Erica Stinson (goodreadscomerica_r_stinson) | 139 comments I'm still trying to improve on keywords. I have an e-book somewhere that tells how to best utilize Amazon keywords and how to get your book higher on the list etc. because I am really trying to get more visibility. My ranking did go up some today but I think that's only because somebody is reading pages of my book, so I guess I'll find out tomorrow what happened today. It's a fluctuates so much it is a little frustrating and confusing though


message 6: by Jay (new)

Jay Cole (jay_cole) Christina wrote: "Most likely these other books have been around longer and have been clicked on more often. Just because a book now has a lower ranking doesn't mean much. If it's been out for years, it might have b..."

Good point! A book's history may be part of Amazon's calculation.


message 7: by Ellison (new)

Ellison Blackburn (ellisonblackburn) | 130 comments I love this group. It's so insightful. Just saying thanks for the wonderful knowledge everyone provides.


message 8: by Owen (new)

Owen O'Neill (owen_r_oneill) | 1509 comments Christina wrote: "Most likely these other books have been around longer and have been clicked on more often. Just because a book now has a lower ranking doesn't mean much. If it's been out for years, it might have b..."

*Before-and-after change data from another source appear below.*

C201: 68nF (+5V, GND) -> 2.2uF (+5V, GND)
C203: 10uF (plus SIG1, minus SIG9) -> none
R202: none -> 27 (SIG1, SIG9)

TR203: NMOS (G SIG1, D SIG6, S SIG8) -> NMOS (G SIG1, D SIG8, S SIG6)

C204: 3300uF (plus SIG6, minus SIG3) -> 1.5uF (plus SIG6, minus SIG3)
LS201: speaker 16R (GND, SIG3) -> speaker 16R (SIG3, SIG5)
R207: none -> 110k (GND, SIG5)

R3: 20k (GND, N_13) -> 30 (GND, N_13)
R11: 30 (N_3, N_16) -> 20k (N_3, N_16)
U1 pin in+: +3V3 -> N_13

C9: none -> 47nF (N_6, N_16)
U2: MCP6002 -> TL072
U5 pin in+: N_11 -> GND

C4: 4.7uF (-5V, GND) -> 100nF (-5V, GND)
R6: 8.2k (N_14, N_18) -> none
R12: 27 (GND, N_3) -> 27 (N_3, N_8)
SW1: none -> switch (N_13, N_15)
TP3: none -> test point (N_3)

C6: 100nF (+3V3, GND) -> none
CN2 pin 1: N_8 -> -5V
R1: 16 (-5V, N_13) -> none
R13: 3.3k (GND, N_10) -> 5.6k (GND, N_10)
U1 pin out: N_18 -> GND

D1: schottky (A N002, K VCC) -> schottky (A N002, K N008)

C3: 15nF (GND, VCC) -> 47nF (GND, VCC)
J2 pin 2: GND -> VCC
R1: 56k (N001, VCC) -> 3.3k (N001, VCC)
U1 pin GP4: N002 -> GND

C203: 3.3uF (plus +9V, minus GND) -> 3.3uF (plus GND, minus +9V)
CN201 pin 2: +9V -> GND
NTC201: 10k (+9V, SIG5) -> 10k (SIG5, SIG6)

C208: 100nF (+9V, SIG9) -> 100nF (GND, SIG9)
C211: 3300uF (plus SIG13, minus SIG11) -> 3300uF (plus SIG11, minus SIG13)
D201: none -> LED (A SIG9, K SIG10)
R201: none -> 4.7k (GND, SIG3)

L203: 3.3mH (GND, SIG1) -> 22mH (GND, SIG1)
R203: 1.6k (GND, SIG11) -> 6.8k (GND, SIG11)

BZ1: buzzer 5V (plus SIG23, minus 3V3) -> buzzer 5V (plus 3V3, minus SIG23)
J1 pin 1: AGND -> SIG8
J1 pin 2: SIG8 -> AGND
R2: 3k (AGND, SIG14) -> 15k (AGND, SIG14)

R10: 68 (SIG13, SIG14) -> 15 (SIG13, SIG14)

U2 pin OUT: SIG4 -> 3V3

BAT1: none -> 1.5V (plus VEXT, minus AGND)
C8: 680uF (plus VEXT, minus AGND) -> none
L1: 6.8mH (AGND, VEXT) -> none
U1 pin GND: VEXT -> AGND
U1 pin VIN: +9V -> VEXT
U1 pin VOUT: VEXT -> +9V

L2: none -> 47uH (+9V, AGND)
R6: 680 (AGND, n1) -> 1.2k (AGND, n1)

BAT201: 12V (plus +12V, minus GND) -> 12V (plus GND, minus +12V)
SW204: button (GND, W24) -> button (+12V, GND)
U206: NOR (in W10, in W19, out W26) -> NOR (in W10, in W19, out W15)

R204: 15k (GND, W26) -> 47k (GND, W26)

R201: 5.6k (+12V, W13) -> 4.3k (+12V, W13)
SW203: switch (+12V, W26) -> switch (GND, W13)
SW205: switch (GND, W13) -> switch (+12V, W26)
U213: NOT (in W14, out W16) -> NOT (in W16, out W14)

This is an excellent point. One way to measure "relevance" is how many times people click on a specific search result (a product) for a given keyword (or phrase) search. When browsing search results, the products people click on are those they deem to relevant to their query, and it would make sense to for Amazon to track that. There may be other factors as well (related keywords, other text) but that could be the main driver here.


message 9: by Grey (new)

Grey Liliy (greyliliy) | 19 comments Owen wrote: "This is an excellent point. One way to measure "relevance" is how many times people click on a specific search result (a product) for a given keyword (or phrase) search."

*points up* Owen pretty much is on the right path. Your book will go up in the "Relevance" listing the more times people click on it after a search.

You'll notice that every time you click a product link on Amazon, there's usually a long string of text after the product that starts with "ref=" - everything after that is sending information to Amazon about what keywords were active when the link was clicked, and where they clicked it from. Aka, did you click this link from the search, the recommended products, or an affiliate link? Sort of thing.

It's all sending info back to the server.

Which is why when you directly link to products, you only really need the information before the "ref" starts on the line.